I've been a fan of Rick Bayless since this blog started over four years ago, but it wasn't until he blurted out the above statement during the Top Chef Masters finale last year that I really figured out why. I already knew that I loved so many Mexican dishes because they balanced fat with acid, and layered spices, vegetables, and chiles in a really dynamic way. But I never connected the dots that all the meals I made used some seriously cheap and humble ingredients. It's true from the tamales to carnitas . Neither of these required much cash, and yet I'd rather have an expertly made version of either of those dishes over a steak any day.

That divide behind price and dish is never more apparent than in Mexican cuisine's most inspiring transformation: mole. It's one of the most incredibly complex and involved recipes that I've ever made, and it's considered--if Bayless has anything to say--as the national dish of Mexico. Yet, it wasn't until a few months ago that I got into the dish at all. Most of my experience with the mole had been with an overly sweet chocolate sauce, which was fine for a few bites, but then became cloying and heavy at the end.

But I had a mole at Sol De Mexico in Chicago that completely changed my mind. The sauce was rich and fragrant, thick but not heavy. It was one of those sauces where you knew that a lot of ingredients were involved, and yet you couldn't even begin to place which ones. From the moment that I bit in, I knew I needed to challenge myself to making the most difficult recipe in Mexican cuisine. I just needed a way in.

At first, I flipped open Bayless's Authentic Mexican and went straight for the mole poblano with turkey, a massive undertaking that would have required a whole turkey and a few dozen guests to eat. I balked. Instead I went for this recipe, a rich red mole that was simply served with a chicken. It's an easier mole dish, and a great place to start, but I would hardly call it easy.
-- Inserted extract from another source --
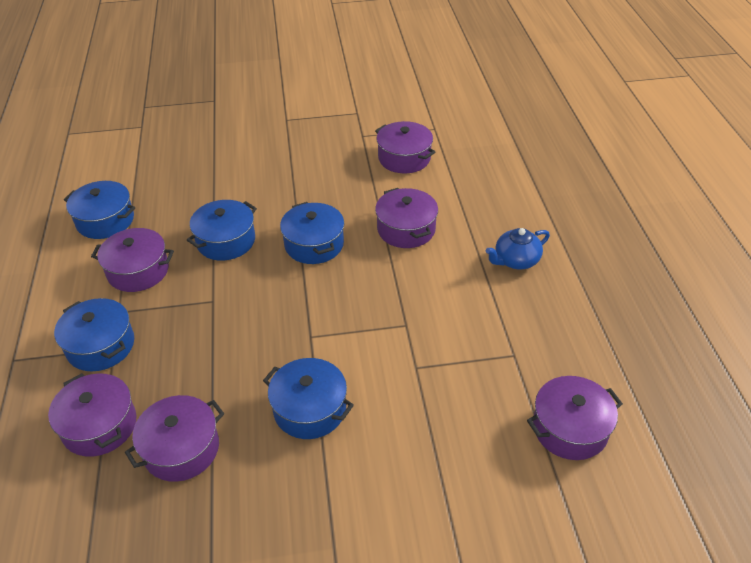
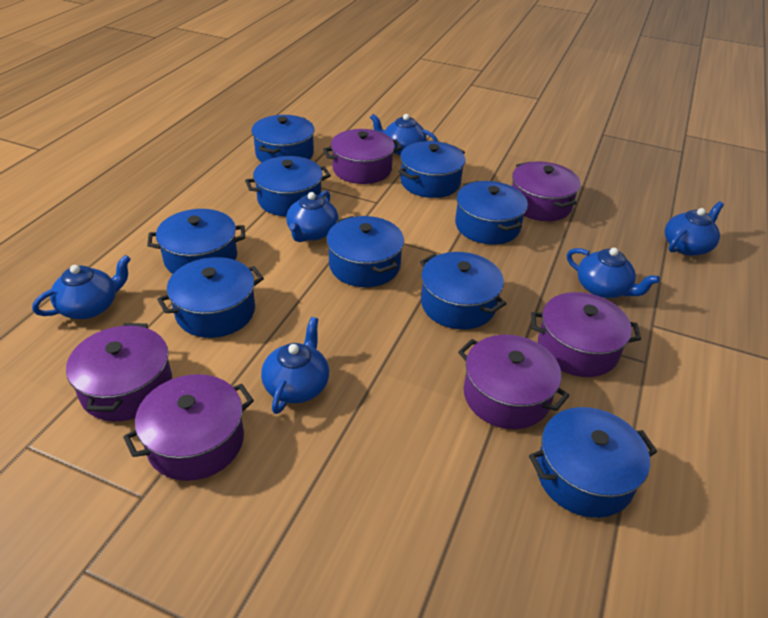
blue pot: 5 -> 9
blue teapot: 1 -> 6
But like the best Mexican food, the most expensive ingredient here is the whole chicken, which I got from Whole Foods for $7. Unlike cassoulet , it's not an old peasant dish that is actually really expensive to make today. It's refined and complex, one that combines the best ingredients and techniques from Mexican and Spanish cuisines, and makes something totally unique. And honestly, besides the time involved, it's still remarkably cheap to make at home.

The real key to great mole is the time and care given to each ingredient. The vegetables, nuts, spices, and chiles are all treated with the care and kindness that would make the fussiest French chef proud. Ingredients are roasted, toasted, ground, cooked in lard, soaked, blended, or sautéed over high heat. Then they are all blended up in a perfect proportion, cooked again, and then served with a meat.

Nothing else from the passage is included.